Offshore wind costs fall

Offshore wind costs fall

June 01, 2017 | By Keith Martin in Washington, DC

Offshore wind costs continue to fall.

The projected costs of two wind farms that won long-term power contracts for projects off the Maryland coast suggest installed costs of US$5.5 to US$6 million a megawatt. 

The Maryland Public Service Commission awarded 20 years of offshore wind renewable energy credits, or “ORECs,” at a levelized price of US$131.93 a megawatt hour that the owners of the two projects can sell to Maryland utilities that will need the credits to comply with the state’s renewable portfolio standard. The state RPS requires utilities to deliver at least 25 percent of the electricity they supply from renewable sources by 2020. Up to 2.5 percent of the electricity must come from offshore wind.

US Wind plans to build a 248-megawatt project at a cost of US$1.375 billion using four-megawatt turbines. The company hopes to have completed the project by January 2020. Skipjack Offshore Energy, a Deepwater Wind affiliate, plans to build a 120-megawatt project at a cost of US$720 million using eight-megawatt turbines. The Skipjack project has a target completion date of November 2022.

German utility Energie Baden-Württemberg AG — called EnBW — won a bid for a 900-megawatt offshore wind project in the North Sea in April without any subsidy, and Danish wind developer DONG Energy won two German offshore wind projects with zero-subsidy bids. The EnBW project does not have to be on line until 2025. The two DONG projects have until 2024. Both companies expect the cost of offshore wind turbines to have fallen enough by the time they must start construction to make the projects economic. By then, 13- to 15-megawatt turbines may be available. An additional savings for DONG is it will not have to build new transmission lines to bring the electricity to shore. 
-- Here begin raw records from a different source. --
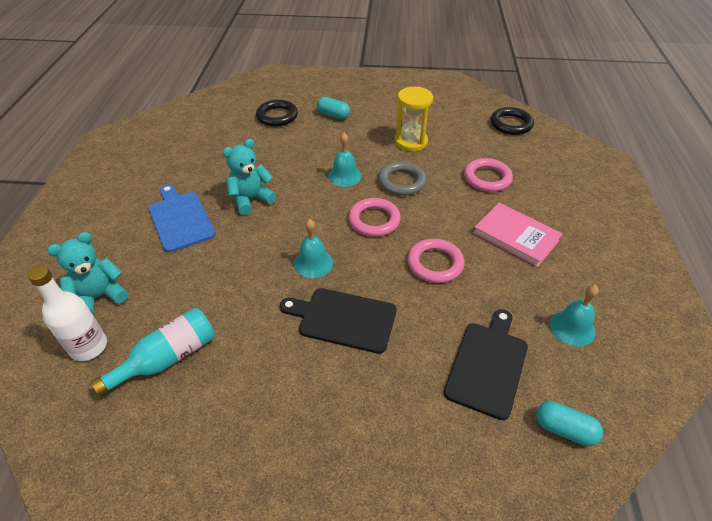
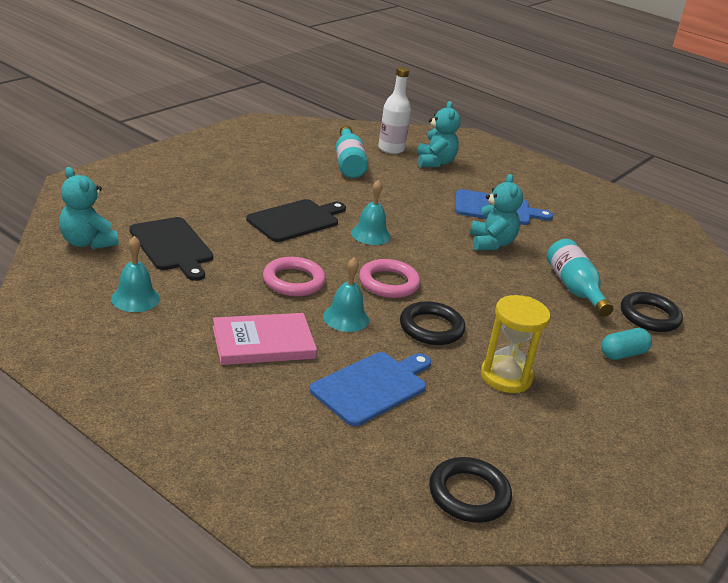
camera: 120 degrees right, 15 degrees down
(276, 148) = (574, 288): none -> turquoise bottle
(344, 176) = (479, 301): turquoise bell -> turquoise bell (346, 318)
(402, 182) = (431, 328): grey ring -> black ring
(487, 178) = (372, 386): pink ring -> blue cutting board
(564, 429) = (87, 242): turquoise capsule -> turquoise teddy bear

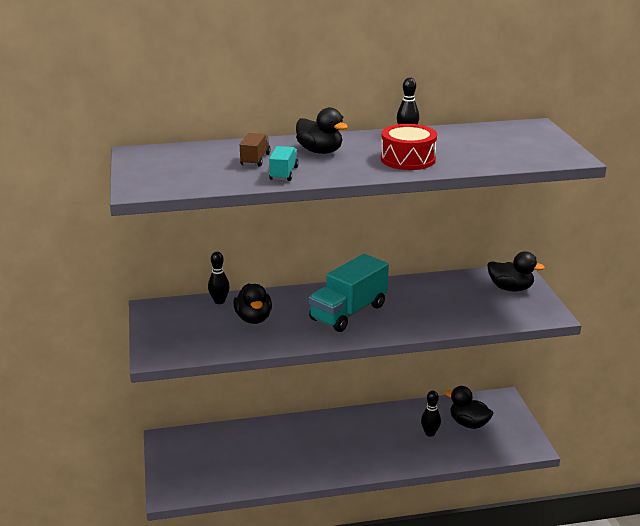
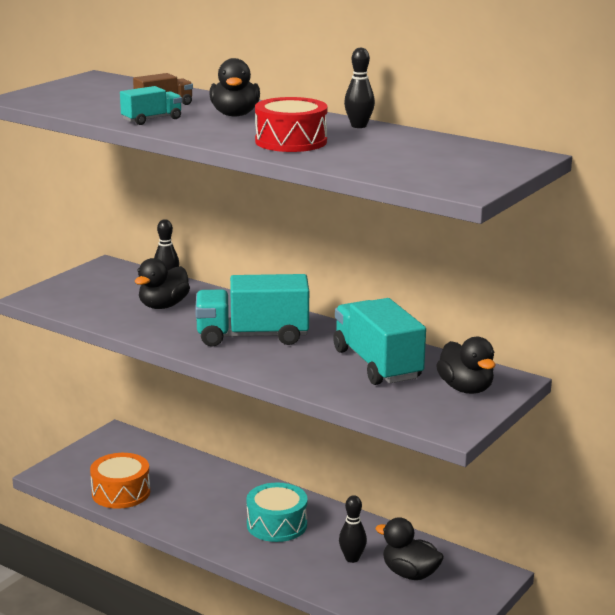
camera: 45 degrees right, 5 degrees down
(239, 476) = (121, 492): none -> orange drum
(361, 438) = (277, 524): none -> turquoise drum
(445, 296) = (377, 364): none -> turquoise truck
(468, 423) = (410, 574): black duck -> black duck turned 45 degrees counterclockwise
Meanwhile, citizens groups, called Bürger initiatives, won 93 percent of the 807 megawatts in contracts for new onshore wind farms that were put up for auction in Germany in May. The bids were 2 1/2 times oversubscribed. The average accepted bids were for the equivalent of US6.36¢ a KWh. The auctions are an effort by the German government to wean the renewable energy industry from subsidies. Bürger initiatives are groups of up to 10 private individuals.